An IDE allows an investigational device, in this case the Trailblaze Pharos assay, to be used in a clinical study in order to collect safety and effectiveness data required to support a Premarket Approval (PMA) application submission to FDA. An IDE application is approved only after direct review by the FDA on many aspects of the device validation and how clinical testing will be performed.

About Trailblaze Pharos

The Trailblaze Pharos assay for NTRK1/2/3, ROS1, and ALK gene rearrangements is a next-generation sequencing (NGS) based assay for the qualitative detection of fusions in the NTRK1/2/3, ROS1, or ALK genes in the RNA from formalin-fixed paraffin-embedded (FFPE) human solid tumor tissue. The assay is intended to be used as an aid in selecting patients, including those who are treatment-naïve, with solid tumors that harbor a gene rearrangement in NTRK1/2/3, ROS1, or ALK, for whom enrollment in the STARTRK-2 study may be appropriate. A laboratory developed test (LDT) version of the Trailblaze Pharos assay was previously used to identify non-treatment-naïve patients with NTRK1/2/3, ROS1, or ALK gene rearrangements who might be eligible for the STARTRK-2 study.

About Entrectinib

Entrectinib is a novel, orally available, selective tyrosine kinase inhibitor targeting tumors that harbor activating alterations to NTRK1/2/3 (encoding TrkA/TrkB/TrkC), ROS1, or ALK. Entrectinib is the most potent Trk inhibitor in the clinic, without undesirable off-target activity, and the only Trk inhibitor with clinically demonstrated activity against primary and metastatic CNS disease.

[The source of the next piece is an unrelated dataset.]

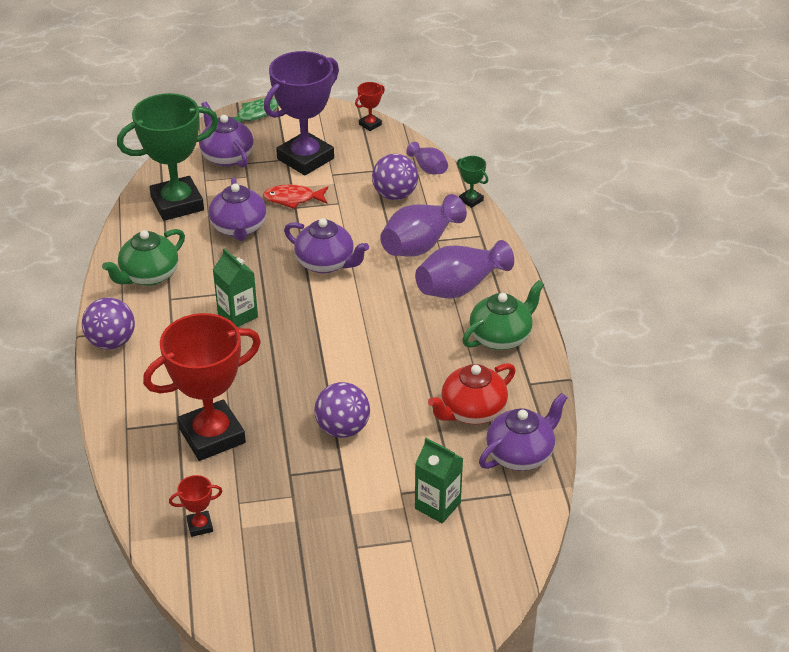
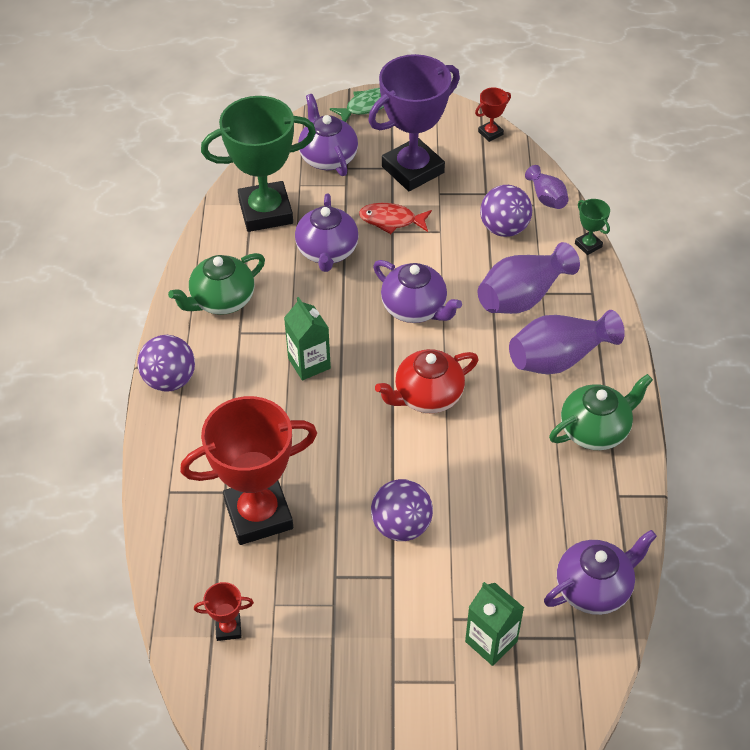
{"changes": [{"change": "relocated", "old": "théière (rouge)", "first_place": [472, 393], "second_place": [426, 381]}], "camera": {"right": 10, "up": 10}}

This product candidate is in a Phase 2 clinical trial called STARTRK-2, which is the second of the "Studies of Tumor Alterations Responsive to Targeting Receptor Kinases." The trial is a global, multicenter, open label, potentially registration-enabling Phase 2 clinical trial of entrectinib that utilizes a basket design with screening of patient tumor samples for the relevant targets. Such a basket design takes full advantage of entrectinib’s demonstrated preliminary clinical activity across a range of different tumor types and molecular targets.